Perhaps the biggest headlines OSTP has received under Trump were last week, after the office issued a press release trumpeting the administration’s scientific accomplishments that included “Ending the Covid-19 Pandemic.” The obvious mischaracterization was a sign of how far the office has fallen, said Holdren, who added he was confident Biden would quickly install new scientific leadership.
“The idea that the administration claimed to have defeated [Covid-19] is emblematic of the kind of preposterous misstatements that continue to issue from this White House,” he said. “The key to ensuring that public policy is informed by up-to-date and authoritative scientific evidence, the key to that is science-savvy leadership at the top.”
Will Brad Pitt and his ilk be front and center in public health messaging?
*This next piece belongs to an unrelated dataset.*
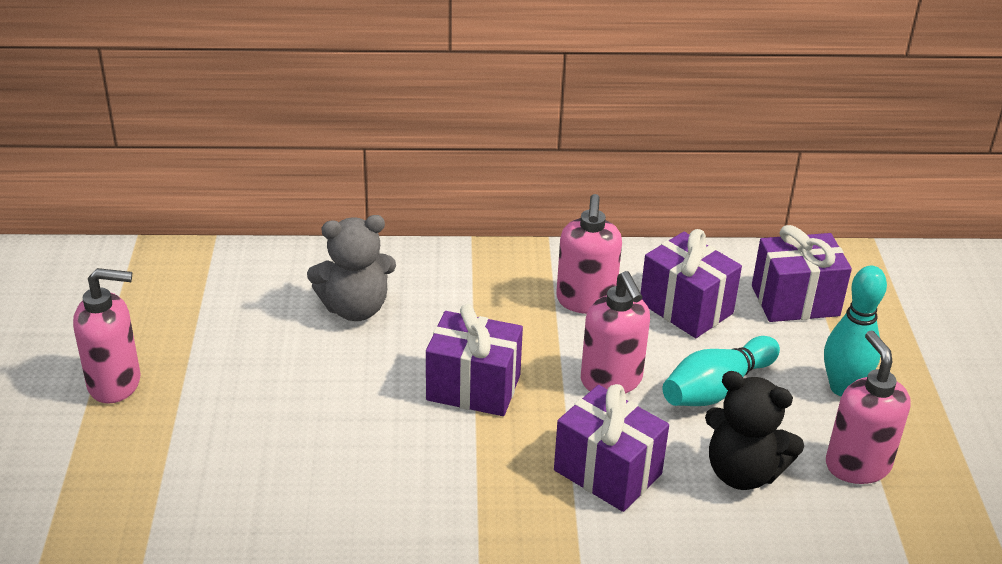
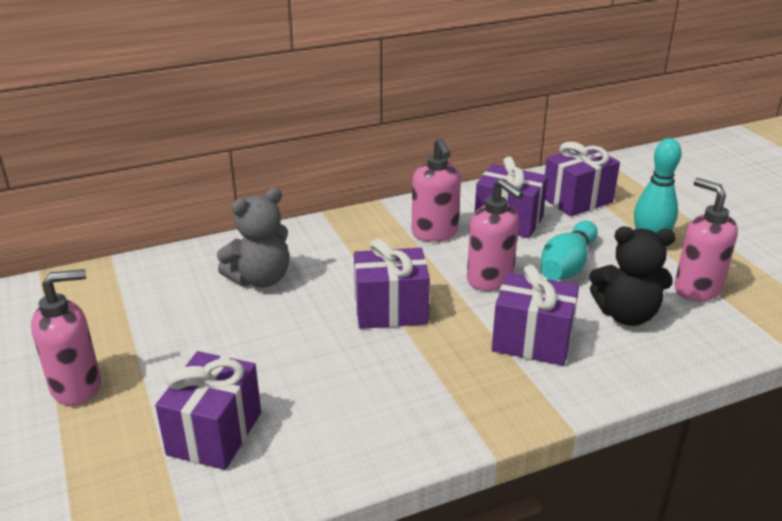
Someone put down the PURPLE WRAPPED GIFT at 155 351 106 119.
Trump has assigned himself the marquee role of being the frontman on public health. The role of federal officials has been muted. Yes, there’s an ongoing partnership between the Ad Council, the nonprofit that often works with the government on PSA campaigns, and the CDC. But its spots don’t usually appear in prime time, and there hasn’t been much engagement on the part of big-name celebrities.
The Trump administration’s recent attempt at a $250 million public outreach campaign to educate the public on Covid-19 — and sell the public on the president’s accomplishments — has failed to recruit celebrities, who feared their participation would be seen as political and pro-Trump.
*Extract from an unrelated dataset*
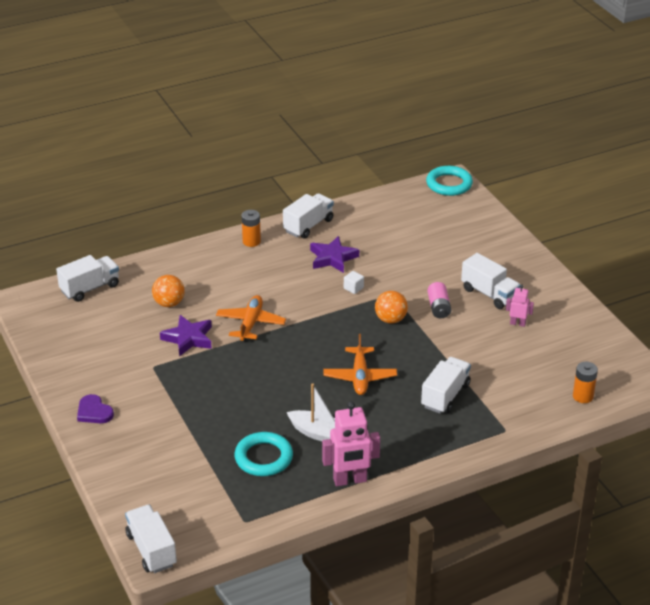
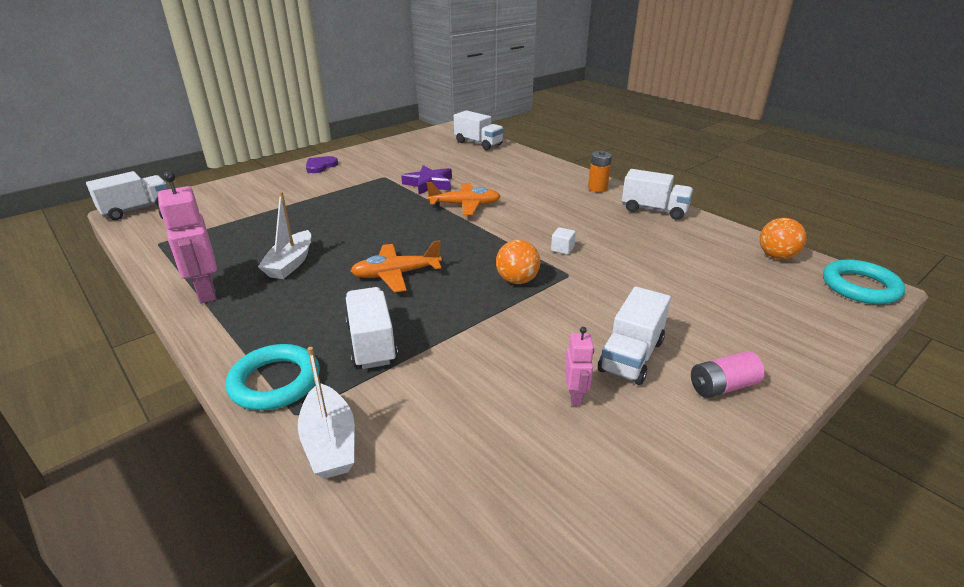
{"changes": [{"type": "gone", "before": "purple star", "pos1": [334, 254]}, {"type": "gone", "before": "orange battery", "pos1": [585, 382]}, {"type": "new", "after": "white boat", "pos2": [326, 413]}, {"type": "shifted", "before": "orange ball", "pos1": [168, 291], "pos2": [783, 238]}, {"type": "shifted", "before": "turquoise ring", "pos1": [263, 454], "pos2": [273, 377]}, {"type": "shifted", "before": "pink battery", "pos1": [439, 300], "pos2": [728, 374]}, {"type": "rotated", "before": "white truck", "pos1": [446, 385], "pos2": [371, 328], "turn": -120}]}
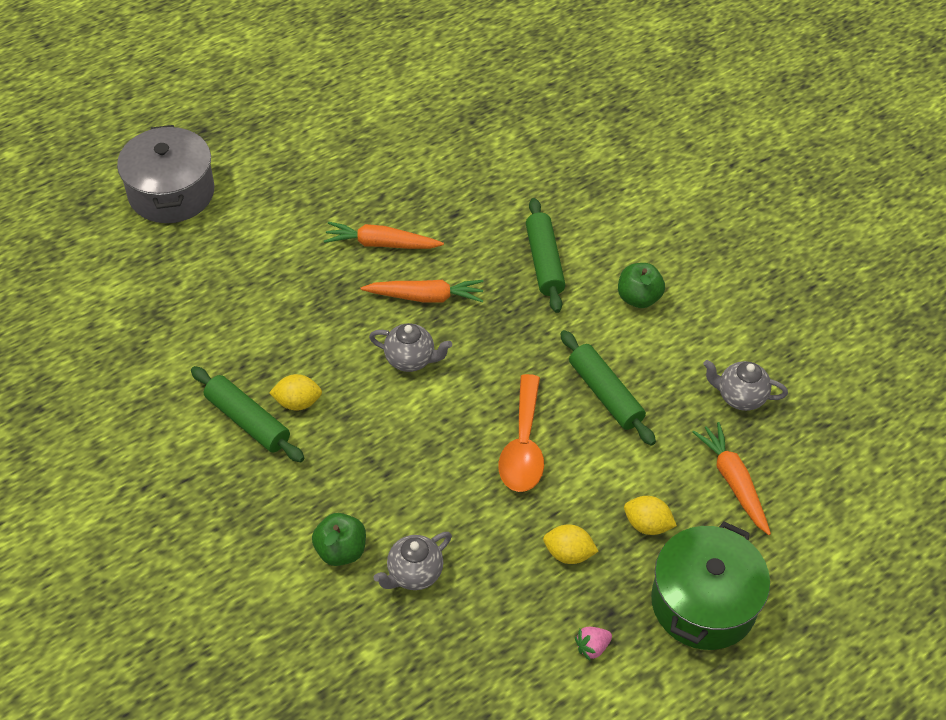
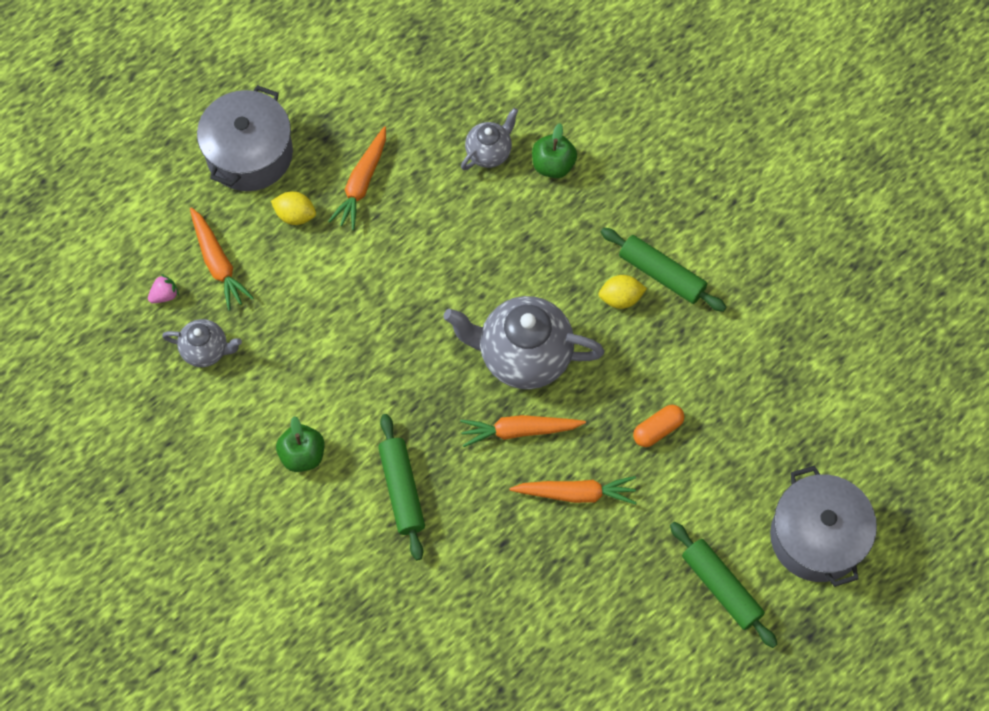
{"changes": [{"type": "gone", "before": "orange spoon", "pos1": [521, 433]}, {"type": "new", "after": "orange capsule", "pos2": [658, 426]}, {"type": "shifted", "before": "green rolling pin", "pos1": [608, 387], "pos2": [723, 585]}, {"type": "shifted", "before": "pink strawberry", "pos1": [593, 644], "pos2": [163, 288]}, {"type": "swapped", "before": "yellow lemon", "after": "orange carrot", "pos1": [571, 544], "pos2": [357, 178]}, {"type": "repainted", "before": "green pot", "after": "grey pot", "pos1": [710, 586], "pos2": [245, 138]}, {"type": "scaled", "before": "grey teapot", "pos1": [410, 347], "pos2": [523, 342], "scale": 1.91}]}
The Biden campaign has hinted that it would revive such a campaign. Given Biden’s long list of celebrity endorsements — last week he aired a prime-time ad voiced by Brad Pitt — that world would be more likely to climb on board, whether or not their participation is viewed as partisan. It’s likely that if Biden wins, his public outreach work could begin even before he takes office, especially if he moves quickly to select heads of health care agencies.
“Once you have these appointees, before they take their positions they can publicly start speaking about this,” said Bhadelia. “They’d have a certain amount of credibility.”
Remember the White House science fair?
While Trump once said he has “a natural instinct for science,’’ it has been obvious for years that he is not a science enthusiast.
One of his recent business flops was a nutritional supplement company that attempted to sell customers scientifically dubious urine test kits. He also made it a priority to withdraw the U.S. from the Paris Climate Accords, over the near-consensus objections of American researchers.
But perhaps the most telling example is that Trump discontinued the custom of hosting U.S. Nobel laureates at the White House.
The tradition doesn’t exactly date back centuries — it was only a fixture during the administrations of George W. Bush and Barack Obama. But the scientific community viewed the Trump administration’s decision to forgo the event, and the Nobel laureates’ refusal to participate even if they’d been invited, as an early sign that their community and the Trump administration were not copacetic. The same goes for the Trump administration’s failure to follow through on an initial pledge that they’d continue the Obama-era tradition of a White House science fair.
Biden hasn’t made it explicit that he’d invite the Nobel laureates back, or that he’d restart the White House Science Fair. But Holdren, Obama’s science adviser, said Biden would be a “science-savvy” leader, and recalled that he, as vice president, frequently lingered after meetings with a White House scientific council.
“Almost invariably Vice President Biden would want to stay and continue to interact with this group of eminent scientists and technologists, to pick their brains,” he said.